Sunday, July 02, 2006

Trains, Planes, and Dalai Lamas

Well, thanks to China Tibet now has two of the three. Maybe they will get the third someday, but I digress. The completion of the Qinghai-Tibet railroad and the Chinese reaction to it causes a few thoughts about history and its misuse. The Chinese are excited about this railroad and how it shows that Tibet is better under China than by itself. First off I should say I am no Free Tibet-er. One of the basic rules of geopolitics is that might makes right. China is more powerful than Tibet, so if they want to occupy it, develop it, and move in ethnic Hans, that’s their right. So long as it does not conflict with any of our interests, or the interests of any other Great Powers at least. What I find interesting is that the Chinese reaction when they are doing the colonizing, developing, and modifying of another peoples is quite a bit different than their reaction to others attempting to do the same in China. It should just be remembered that it was equally their right for the British or Japanese to attempt to do the same in China when they were more powerful. After all, the Japanese and British made many of the same arguments about helping a poor backward people that China does today about helping Tibet. Indeed, until recently many of China's best factories were the ones the Japanese built in Manchuria in the 1930's. There is no point criticizing the Chinese today for their current behavior, much less the Europeans and Japanese for their behavior a century ago (though the Chinese do that non-stop). Of course the Chinese can carry as many chips on their shoulders as they want, but it doesn’t mean we have to indulge them.


  1. Might makes right?
    Please get your thoughts in order.
    Did they teach you asymmetrical warfare in the Army?

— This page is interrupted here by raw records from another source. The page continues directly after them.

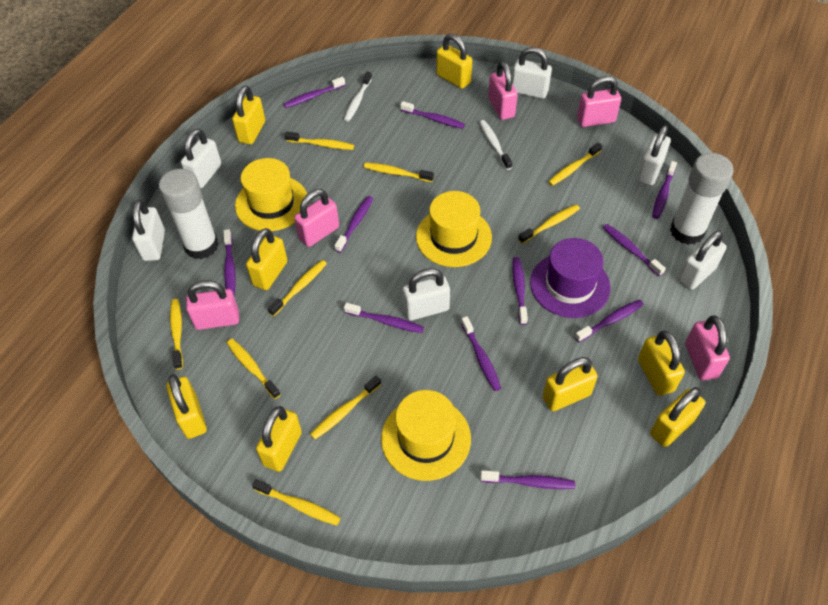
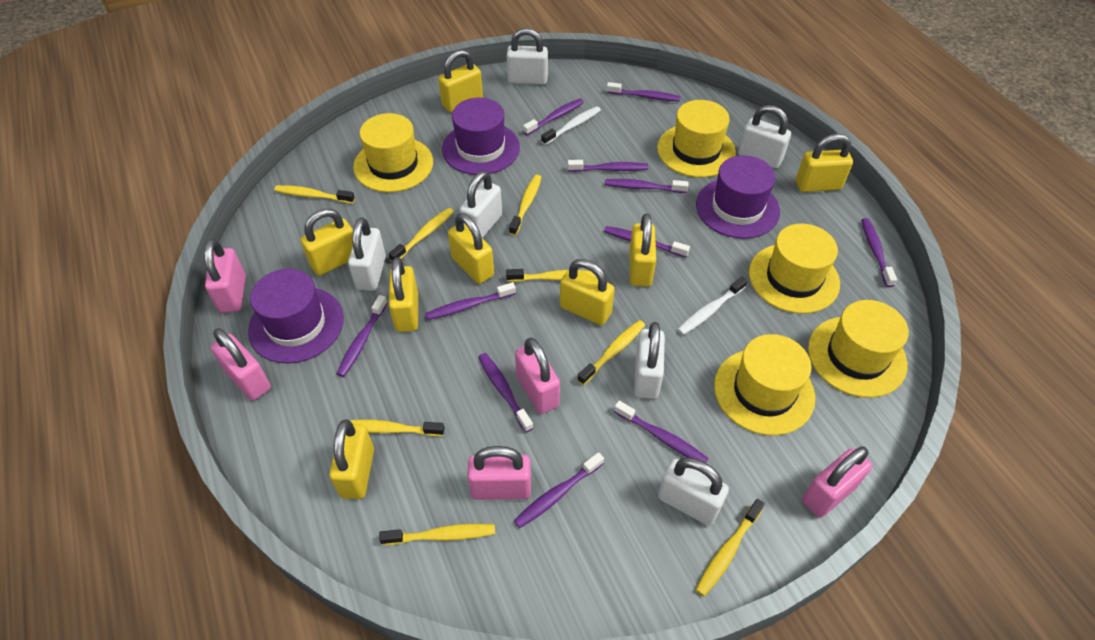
purple hat: 1 -> 3
white glue stick: 2 -> 0
yellow hat: 3 -> 5
yellow toothbrush: 9 -> 8

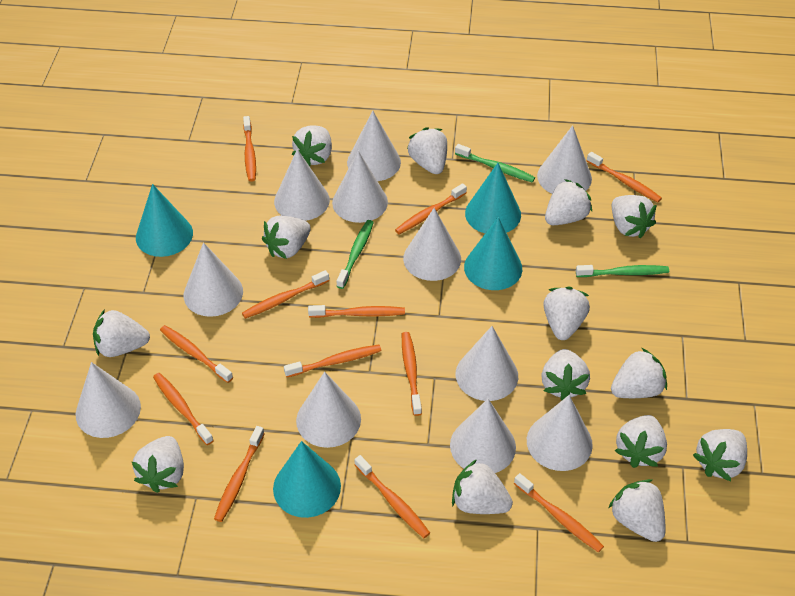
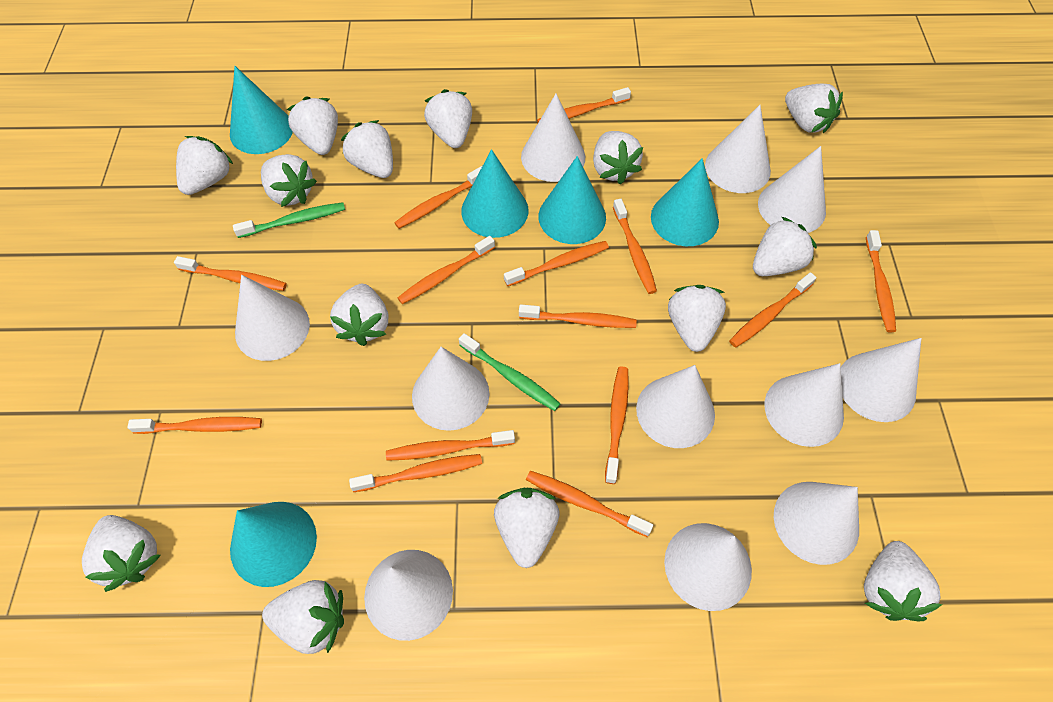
green toothbrush: 3 -> 2
orange toothbrush: 12 -> 14
turquoise cone: 4 -> 5

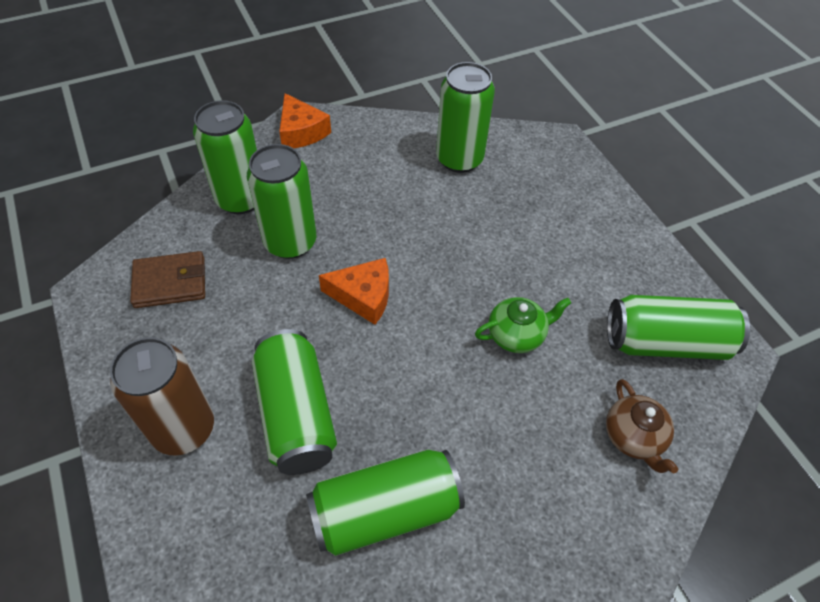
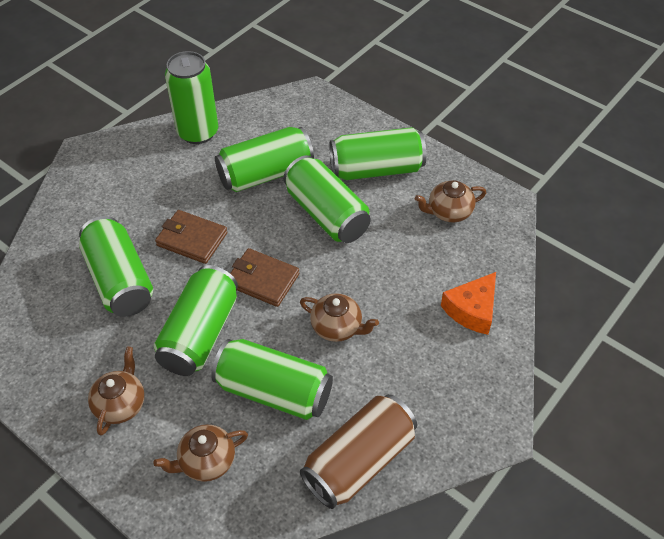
brown teapot: 1 -> 4
brown wallet: 1 -> 2
green can: 6 -> 7
green teapot: 1 -> 0
orange cheese: 2 -> 1

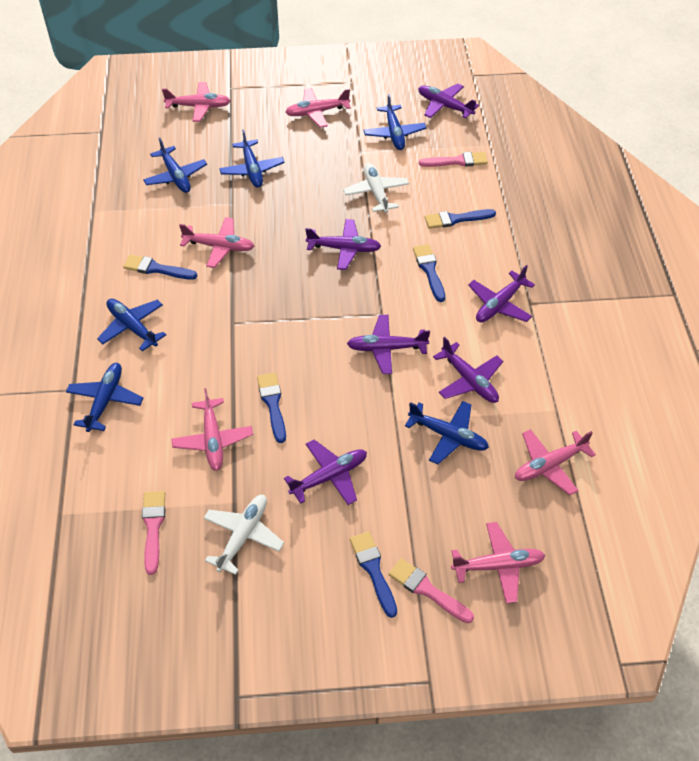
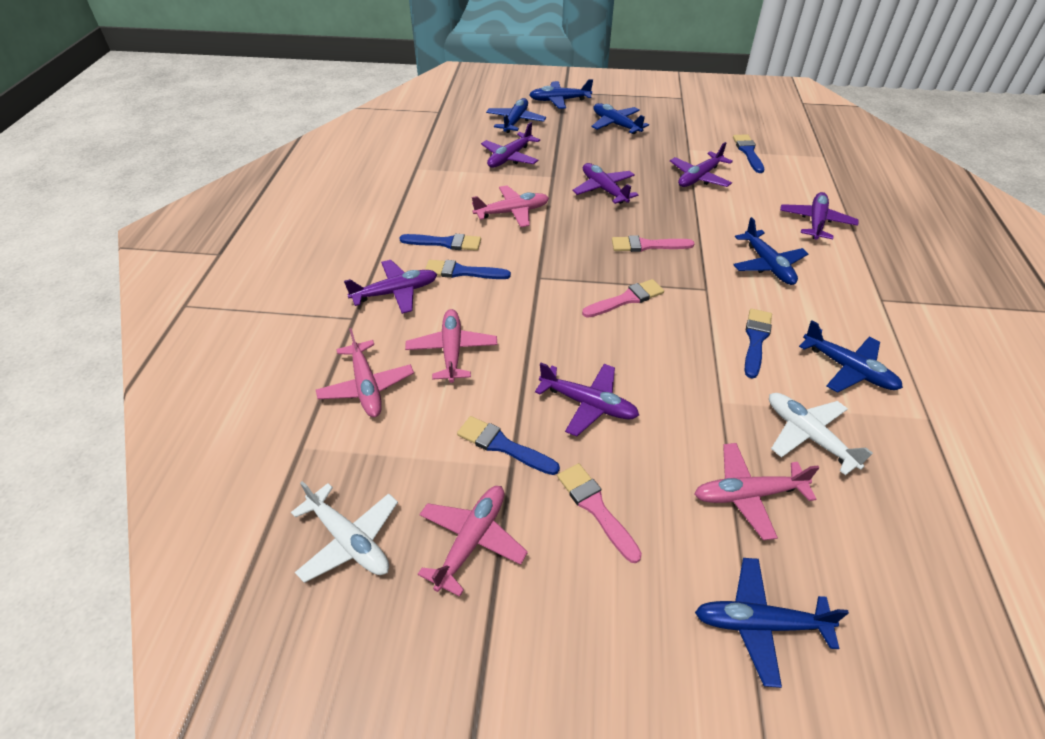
pink plane: 6 -> 5

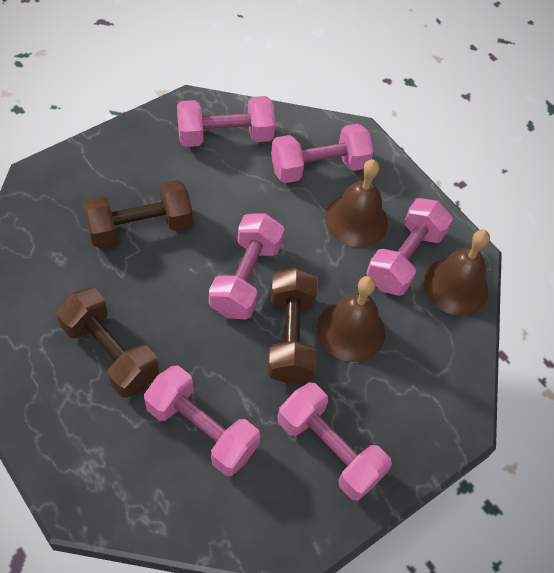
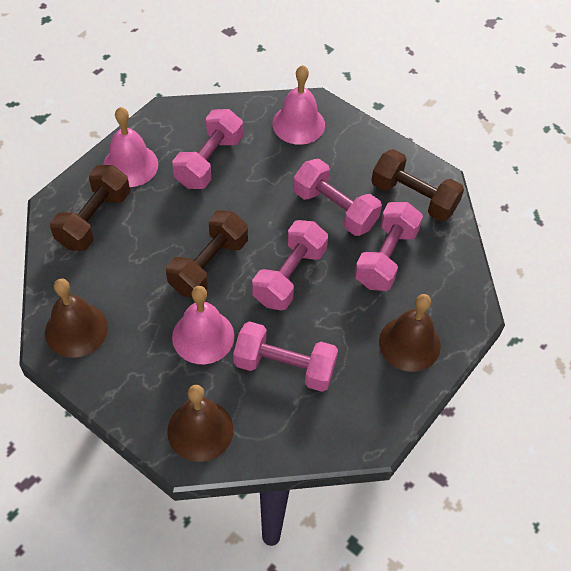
pink bell: 0 -> 3
pink dumbbell: 6 -> 5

  2. First, it doesn't mean right as in moral or good. It means right as in they can do it. Clearly asymmetrical warfare is taught in the army and also has little to do with geopolitics, to which is what I refering. The only reason any nation has to not do something is the negative reaction of other powers. The reaction of the local populace is of course a concern, but the only way asymmetrical warfare can succeed is when a nation refuses to use all its power, usually from moral concerns. As such America, and India also, have some difficulty dealing with it whereas Russia and China simply kill anyone with a wry face which eventually ends the problem. In other words, if they are strong enough, and no one will stop them, they have the right to do it (even if it is immoral and wrong).